Aim of the task:
For each line below that includes the word "dashed", make a copy.

(Records contained in a dataset)
━━━━━━━━━━━━━━━━━━━━

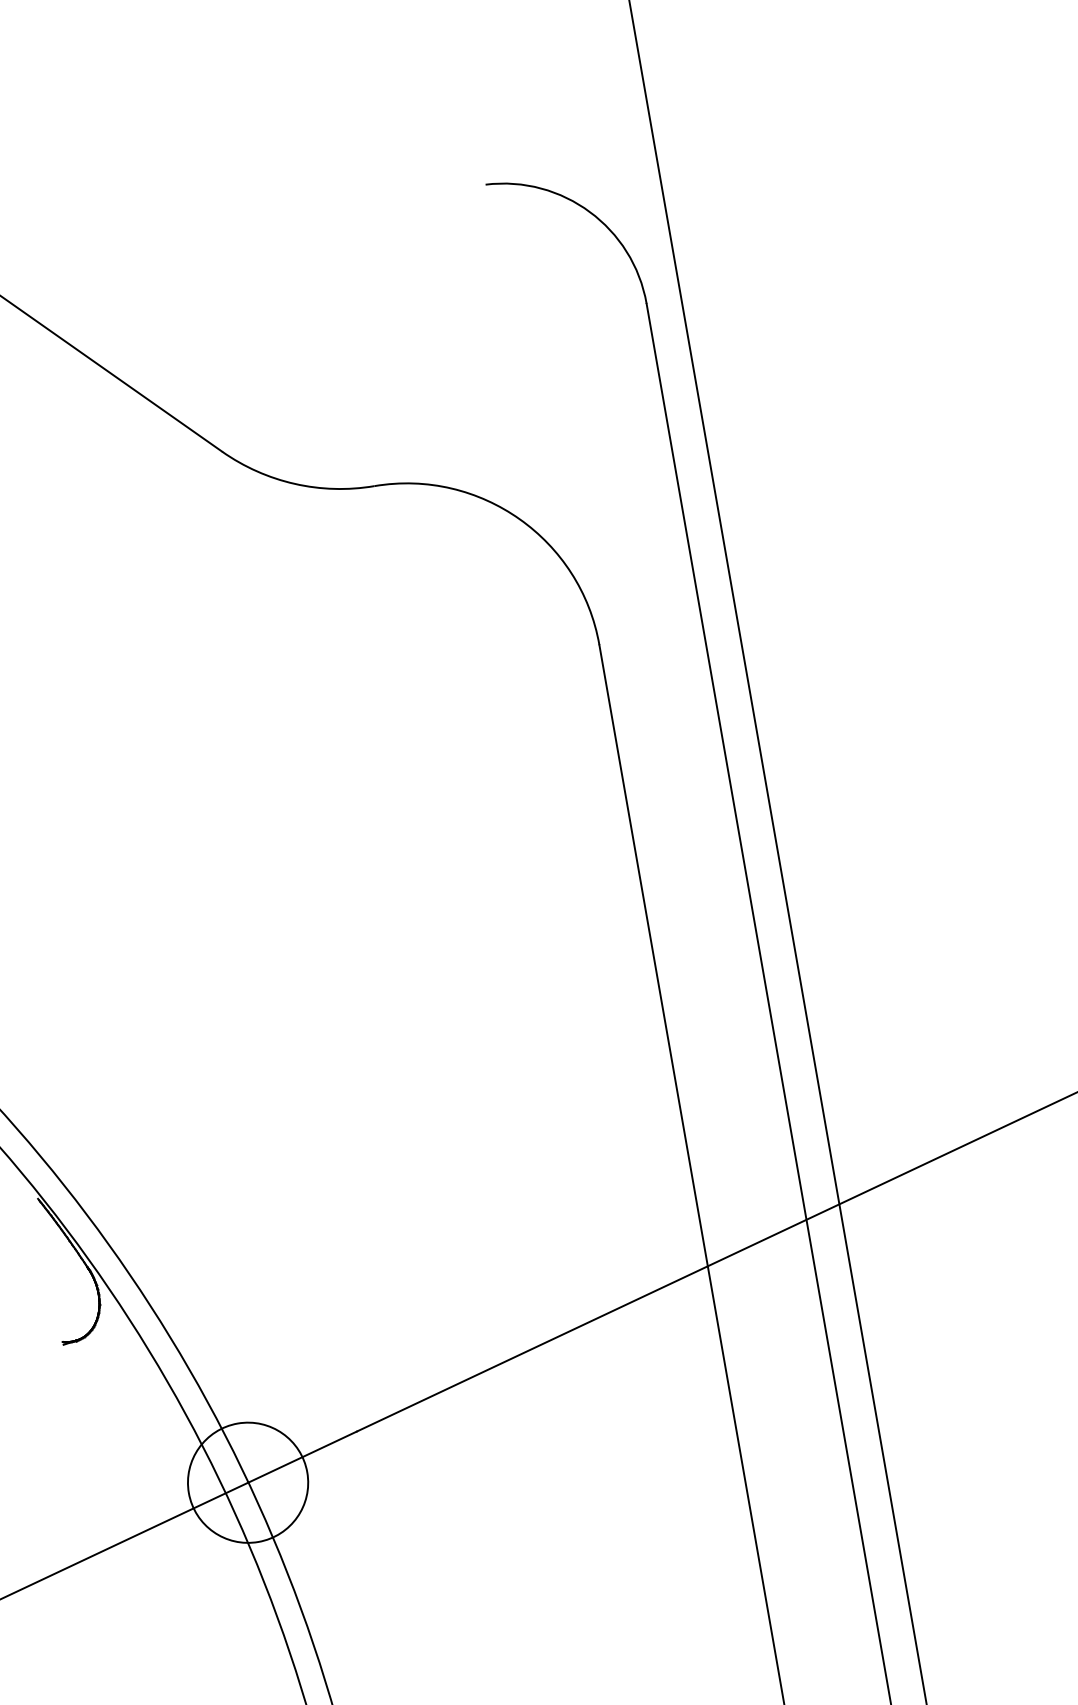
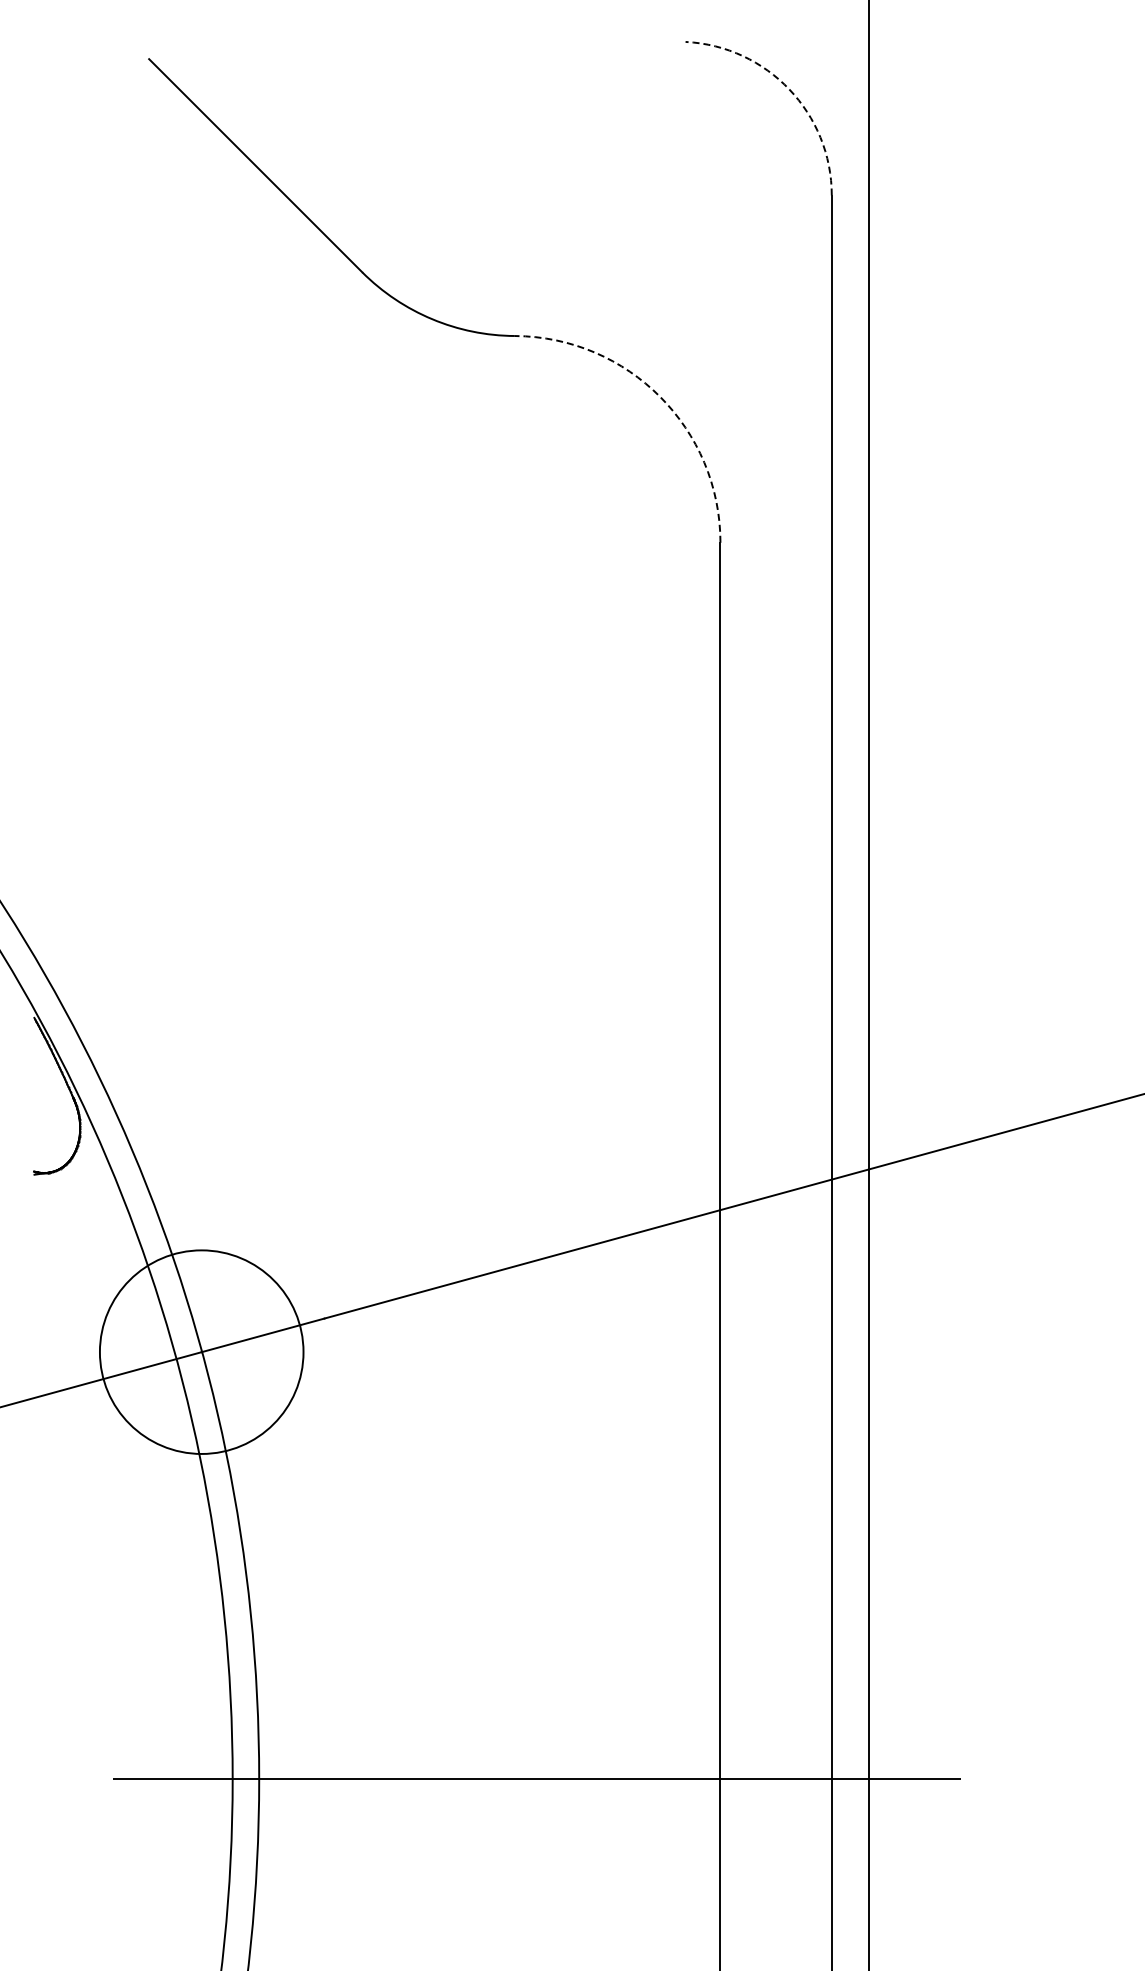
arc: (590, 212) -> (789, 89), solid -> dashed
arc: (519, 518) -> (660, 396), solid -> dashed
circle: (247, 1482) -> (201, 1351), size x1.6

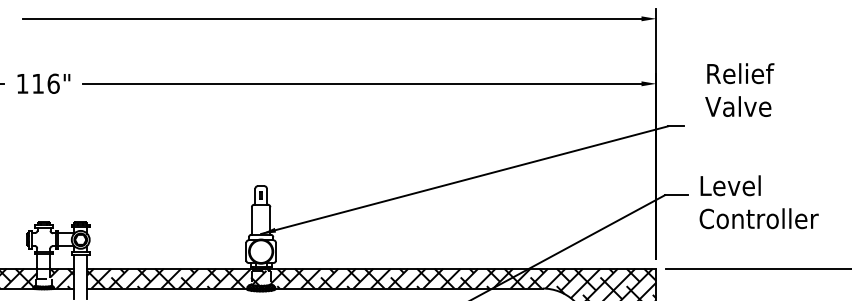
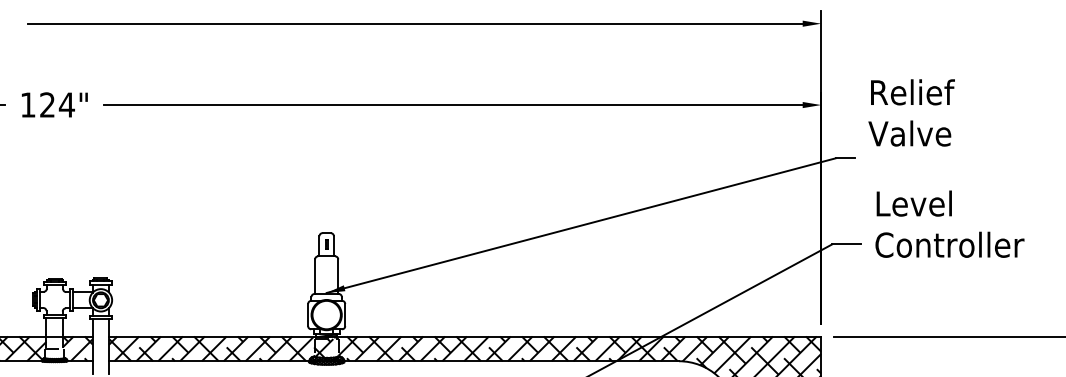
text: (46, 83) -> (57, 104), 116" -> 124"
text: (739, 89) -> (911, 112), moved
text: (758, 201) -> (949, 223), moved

━━━━━━━━━━━━━━━━━━━━

Answer area:
arc: (590, 212) -> (789, 89), solid -> dashed
arc: (519, 518) -> (660, 396), solid -> dashed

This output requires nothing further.